Aku dan Gnane mencari informasi mengenai racun. Sayang, Ratu Canangium juga tak begitu tahu tentang Racun.

"Apa Anda punya rencana, Yang Mulia?" suara Rama terdengar.

"Kami sudah menyiapkan pasukan, Tuan Rama," kali ini suara pria bersuara bass yang terdengar. "Sisa rakyat Canangium."

"Apakah sudah dipastikan bahwa perang akan terjadi?" suara Rama terdengar kaget.

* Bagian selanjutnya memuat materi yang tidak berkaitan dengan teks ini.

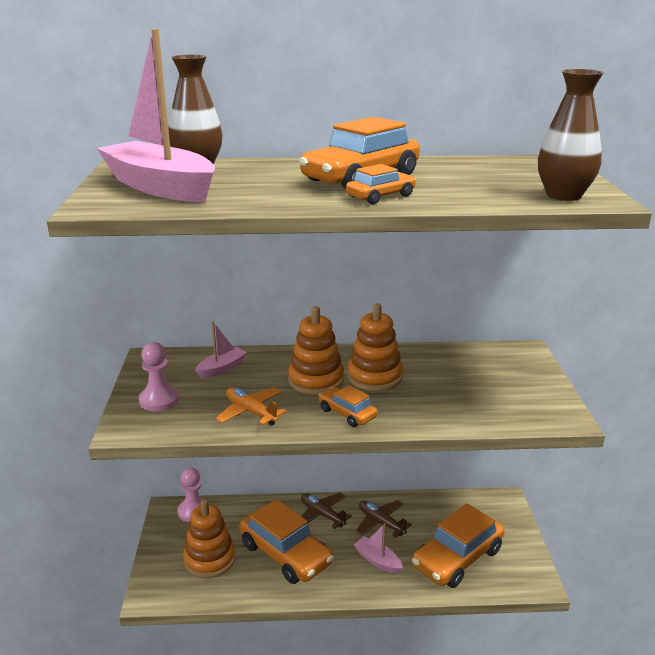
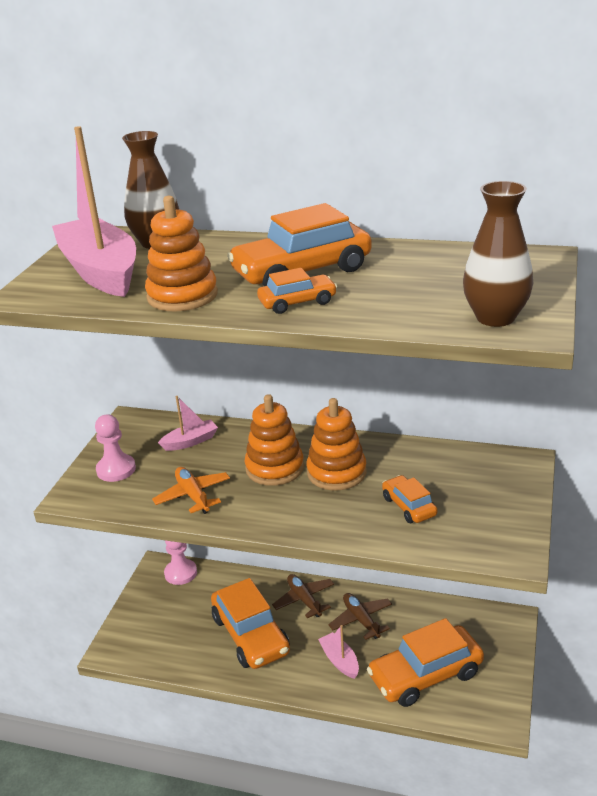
camera: 20 degrees right, 5 degrees up
(210, 559) = (177, 626): orange stacking toy -> orange stacking toy (182, 296)
(347, 413) = (284, 512): orange car -> orange car (409, 506)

"Kami hanya melakukan persiapan untuk keamanan. Dan rencana berikutnya, kita akan mencari tempat aman di Labirin Akik. Pasukan kami menunggu di Simpang Enam Utara." Suara Ratu menjelaskan. "Kita harus berangkat secepatnya. Ajak semua bangsa Gnome."

"Dengan penuh rasa hormat, Ratu, tidak bisa saat ini juga. Kami butuh persiapan," sahut Ratu.

"Baiklah. Kalau begitu, kurang lebih tiga hari lagi aku akan kemari. Menjemput kalian dan bangsa Gnome," suara Ratu itu begitu bening dan lembut.

"Maaf, Ratu, bagaimana nasib kedua anak manusia itu?" pertanyaan Rama kali ini mengagetkanku. Membuat jantungku berdebar-debar. Aku menatap Gnane yang juga melirikku.